It was just a few months ago that Wisconsin Governor Scott Walker unveiled a massive deal that would give the Taiwanese manufacturing giant Foxconn $3 billion in tax subsidies to open a $10 billion LCD TV factory, promising to bring 13,000 jobs to southeastern Wisconsin.
That’s a public cost of $230,000 per job.
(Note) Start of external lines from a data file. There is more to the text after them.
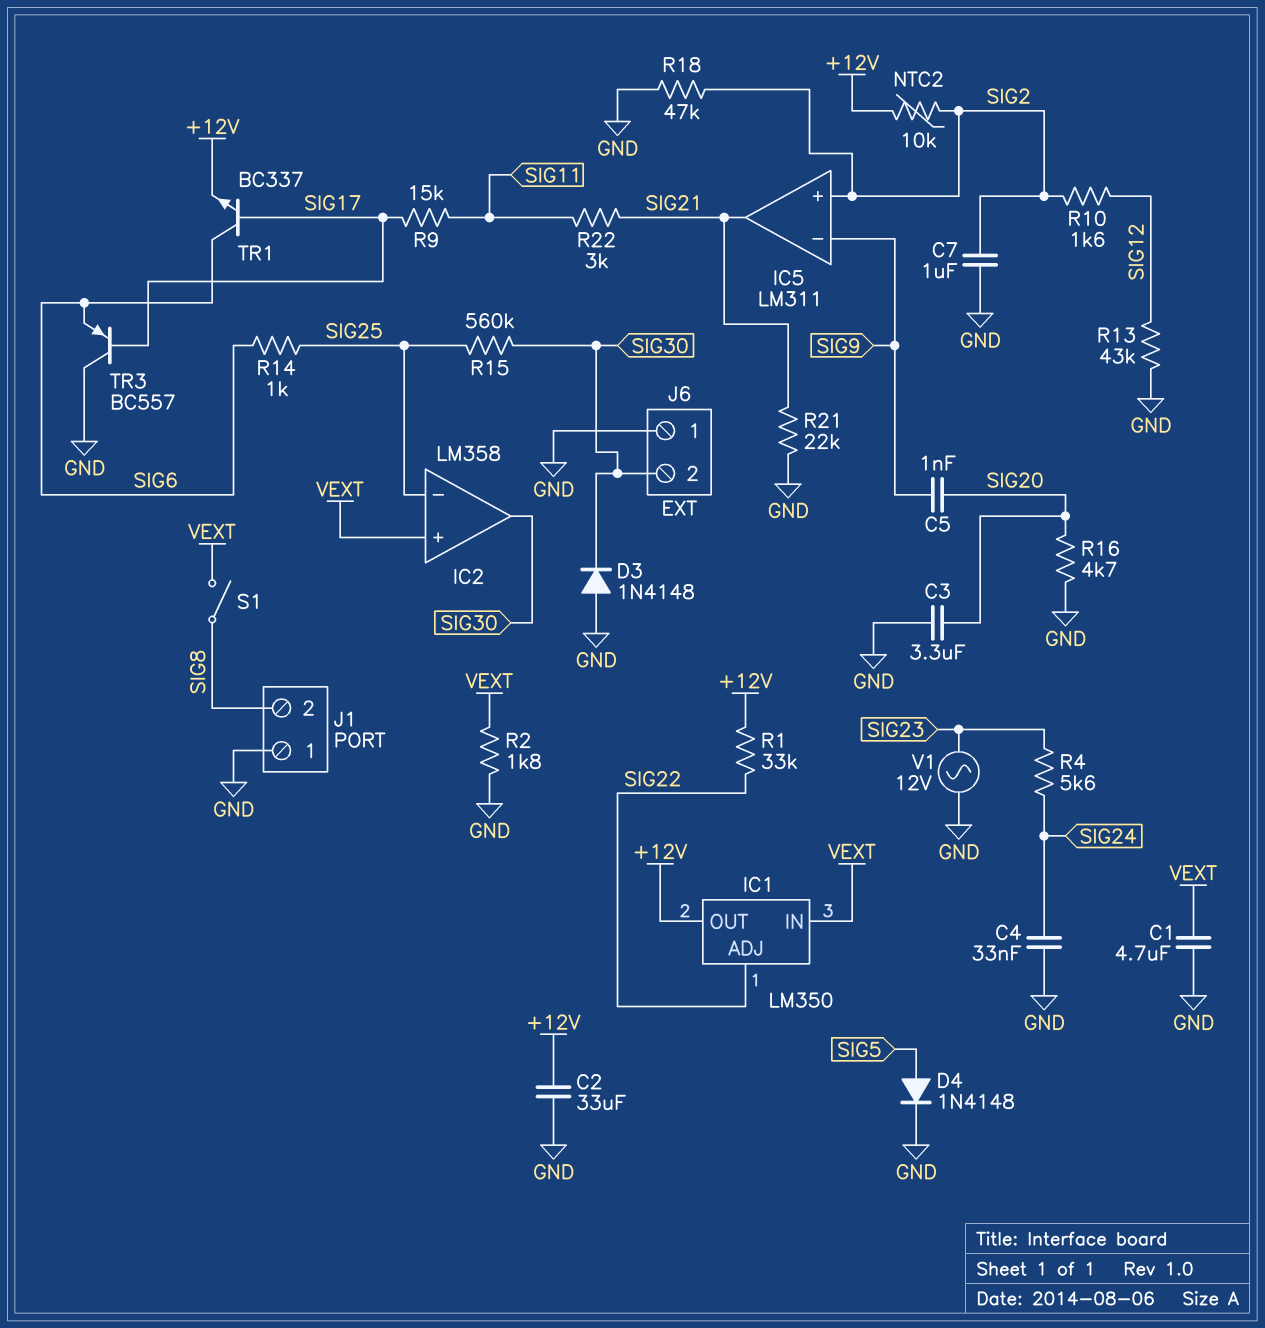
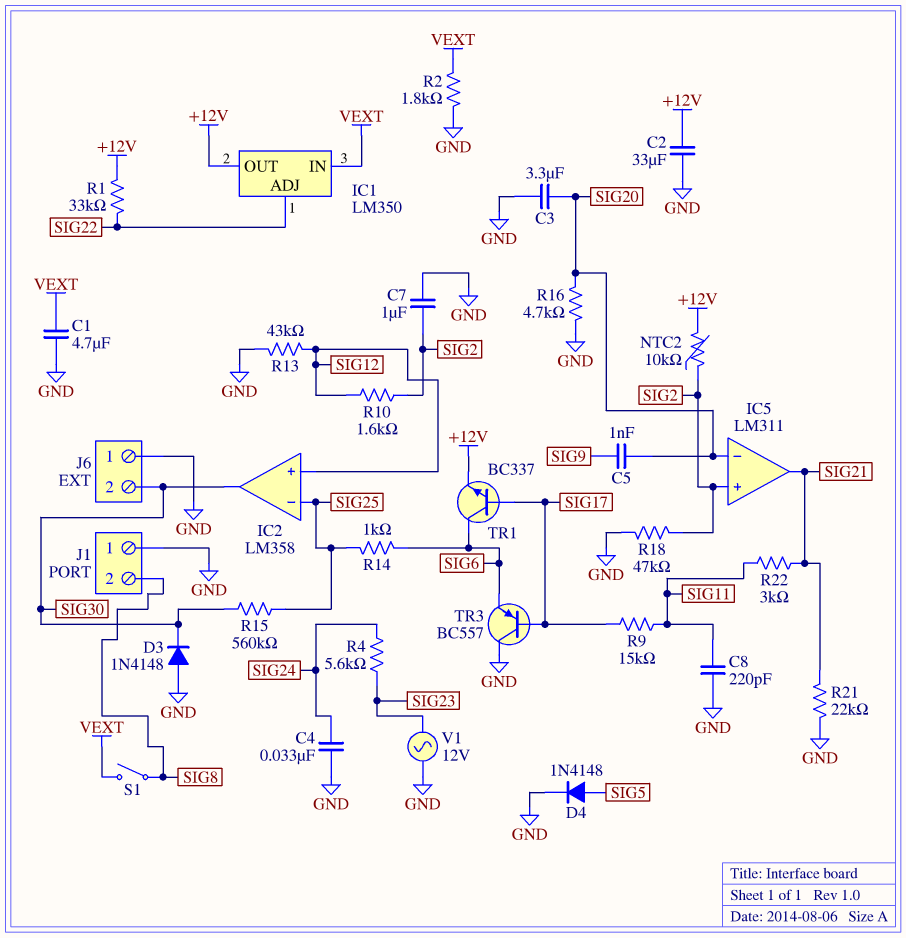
C8: none -> 220pF (GND, SIG11)
IC2 pin in+: VEXT -> SIG12
IC5 pin in-: SIG9 -> SIG20

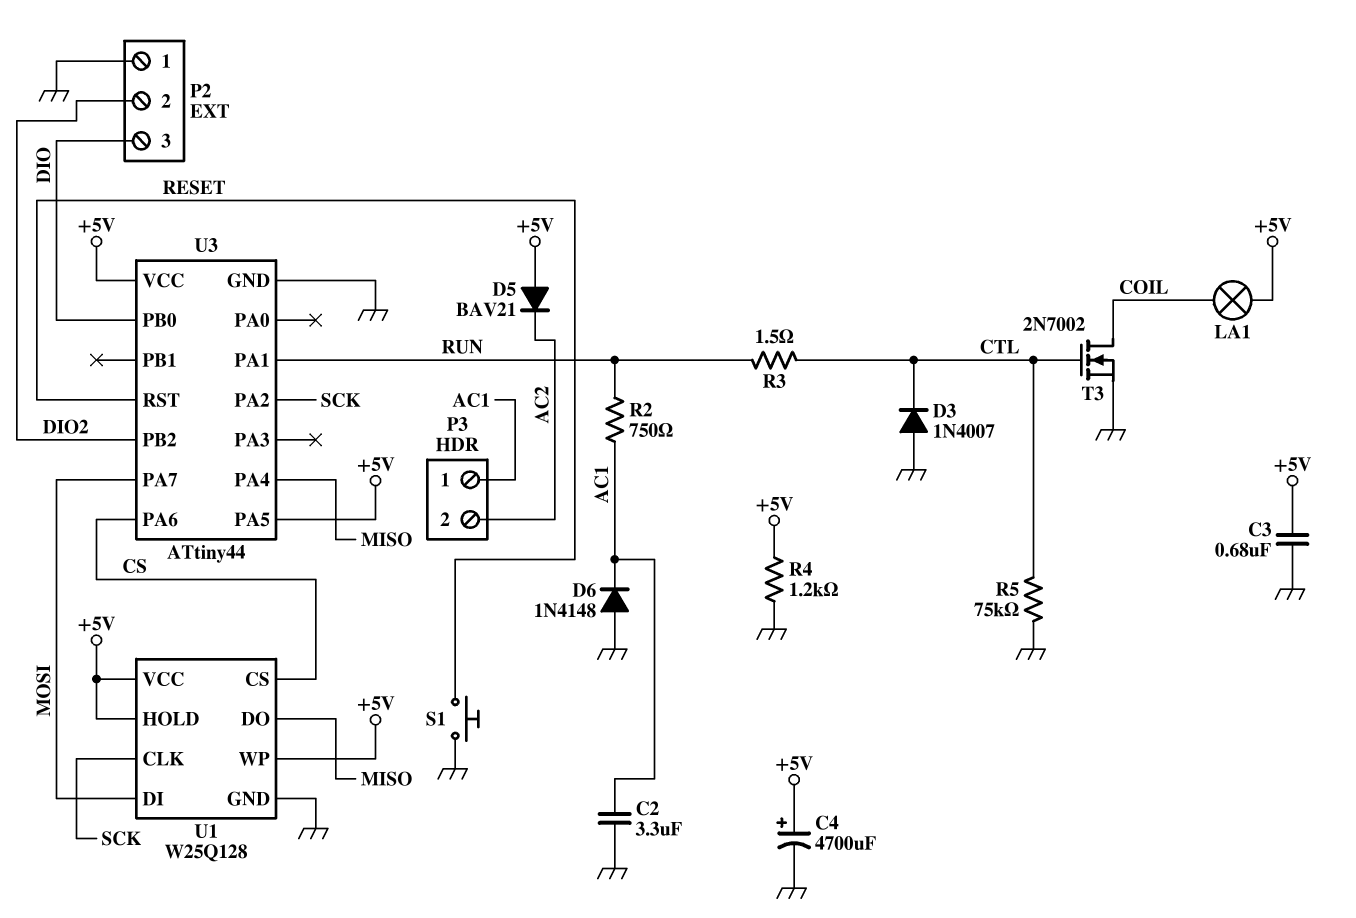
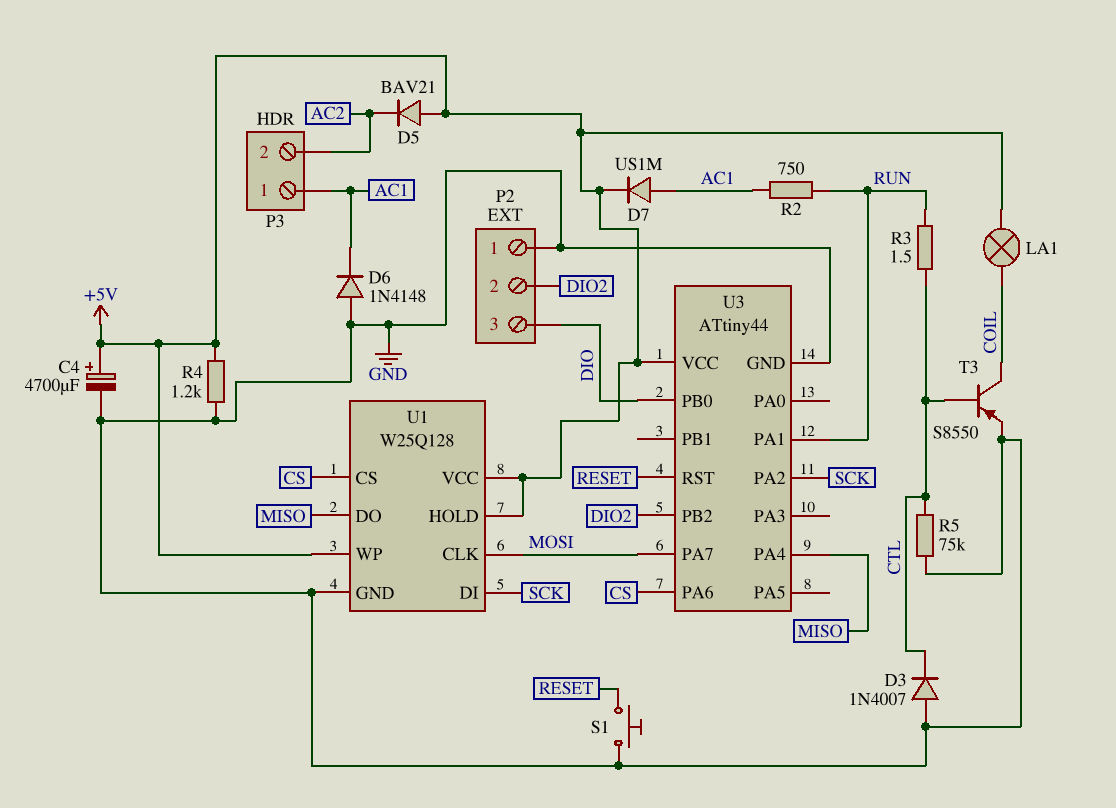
C2: 3.3uF (AC1, GND) -> none
C3: 680nF (+5V, GND) -> none
D7: none -> diode US1M (A AC1, K +5V)
T3: NMOS 2N7002 (G CTL, D COIL, S GND) -> PNP S8550 (B CTL, C COIL, E GND)
U1 pin CLK: SCK -> MOSI
U1 pin DI: MOSI -> SCK
U3 pin PA5: +5V -> none

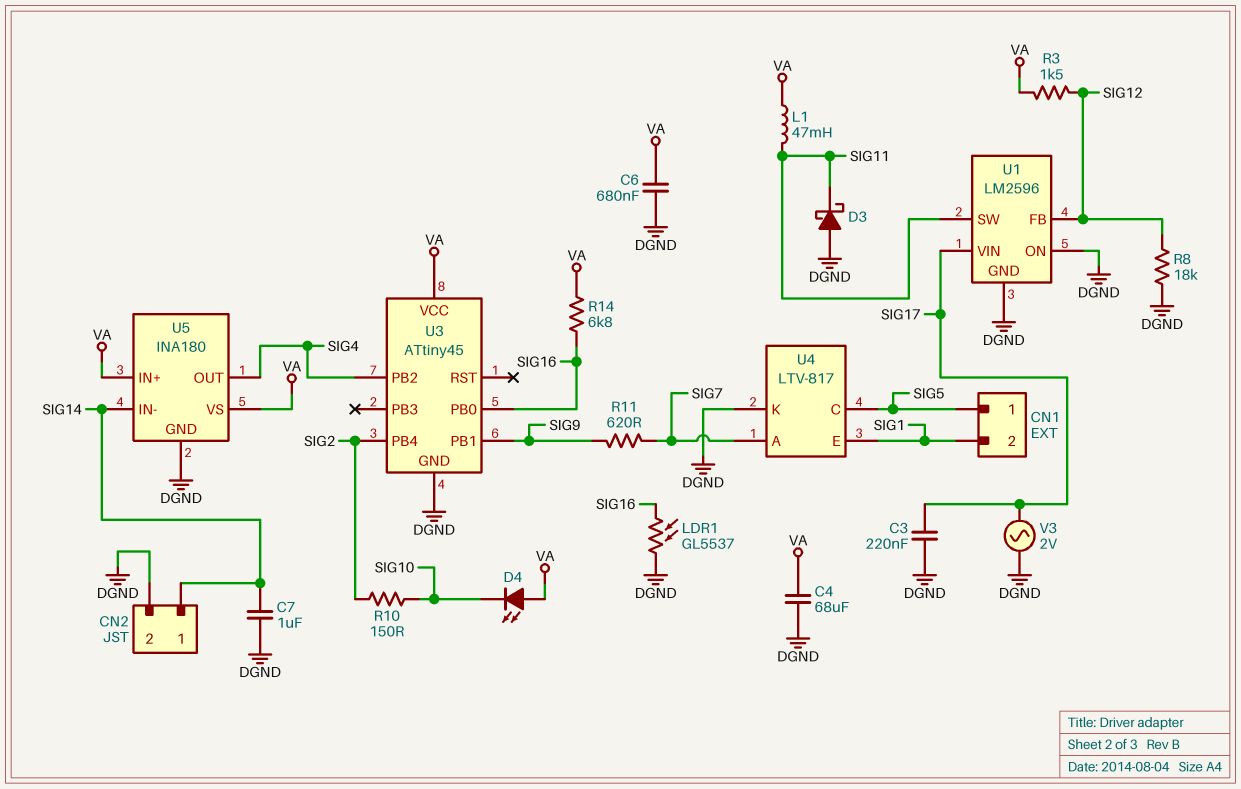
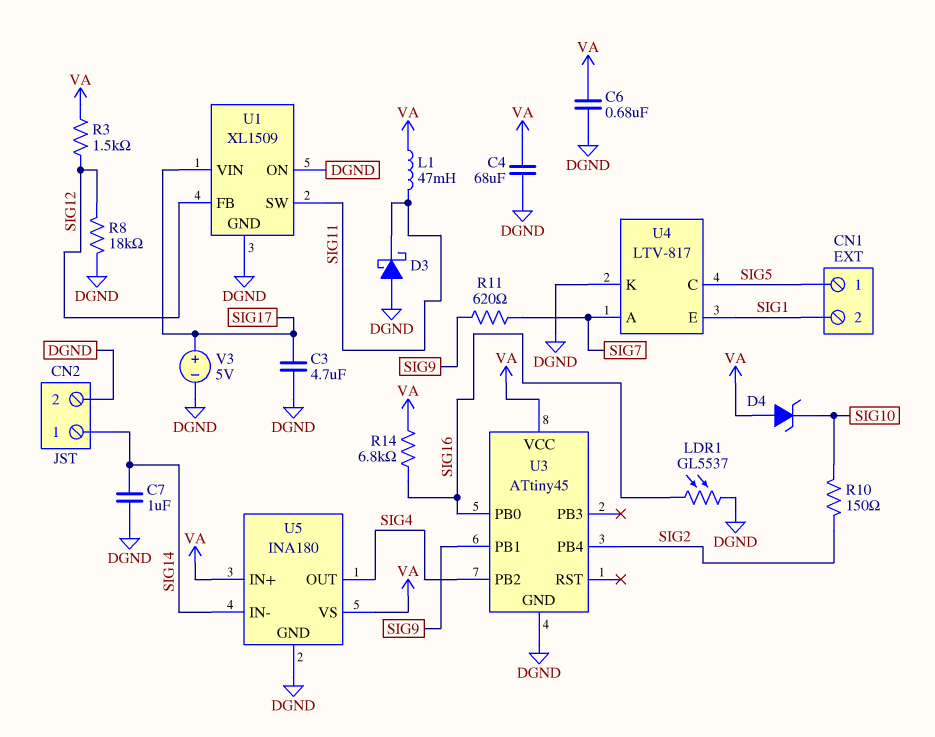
C3: 220nF (DGND, SIG17) -> 4.7uF (DGND, SIG17)
D4: LED (A VA, K SIG10) -> zener (A VA, K SIG10)
U1: LM2596 -> XL1509
V3: AC 2V (DGND, SIG17) -> 5V (plus SIG17, minus DGND)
Initial estimates found that the state wouldn’t break even on its investment until 2043. On top of the massive tax subsidies, Foxconn will benefit from a host of other goodies—lower electricity rates, state funding for road construction and worker training, exemptions from certain environmental regulations, and unprecedented special treatment in the state court systems.
In short, Walker handed a foreign corporation the keys to the government.
Now, with another major manufacturer threatening to cut hundreds of jobs in Wisconsin, Walker is doubling down on his corporate welfare program. Following the passage of the GOP tax cut, Kimberly-Clark (the company that makes Kleenex, Huggies diapers, and Cottonelle toilet paper) announced in January that it would deliver a dividend increase for its shareholders and a $2.3 billion share buyback. The company said it would then use the remainder of its tax cut savings to restructure its operations.
That apparently means cutting 5,000 jobs in the United States, including 600 positions from its operations in northeastern Wisconsin. The company turned a $3.3 billion profit in 2017.
In a last-ditch effort to save those jobs, Walker is falling back on his Foxconn playbook. On Monday, he proposed legislation that would give Kimberly-Clark the same deal as Foxconn: 17 percent tax credits on qualifying wages at the company’s two plants.
To keep 600 jobs here in Wisconsin, I asked the Wisconsin Economic Development Corporation to offer Kimberly Clark the same deal for jobs as Foxconn. @WEDCNews
— Governor Walker (@GovWalker) February 5, 2018
As the Milwaukee Journal-Sentinel points out, Wisconsin taxpayers would be on the hook for $8,500 in Kimberly-Clark tax credits for one $50,000 salaried job.
Walker is running for re-election in 2018 and he’s faced scrutiny over his failure to make good on a 2010 campaign promise to create 250,000 jobs in the state. He’s not only failed to meet that mark by nearly 65,000 jobs, but Wisconsin’s manufacturing industry has continued to wither away.
The conservative governor has failed to entice businesses to set up shop with his policies of union busting and deep budget cuts to everything from the public university system to infrastructure.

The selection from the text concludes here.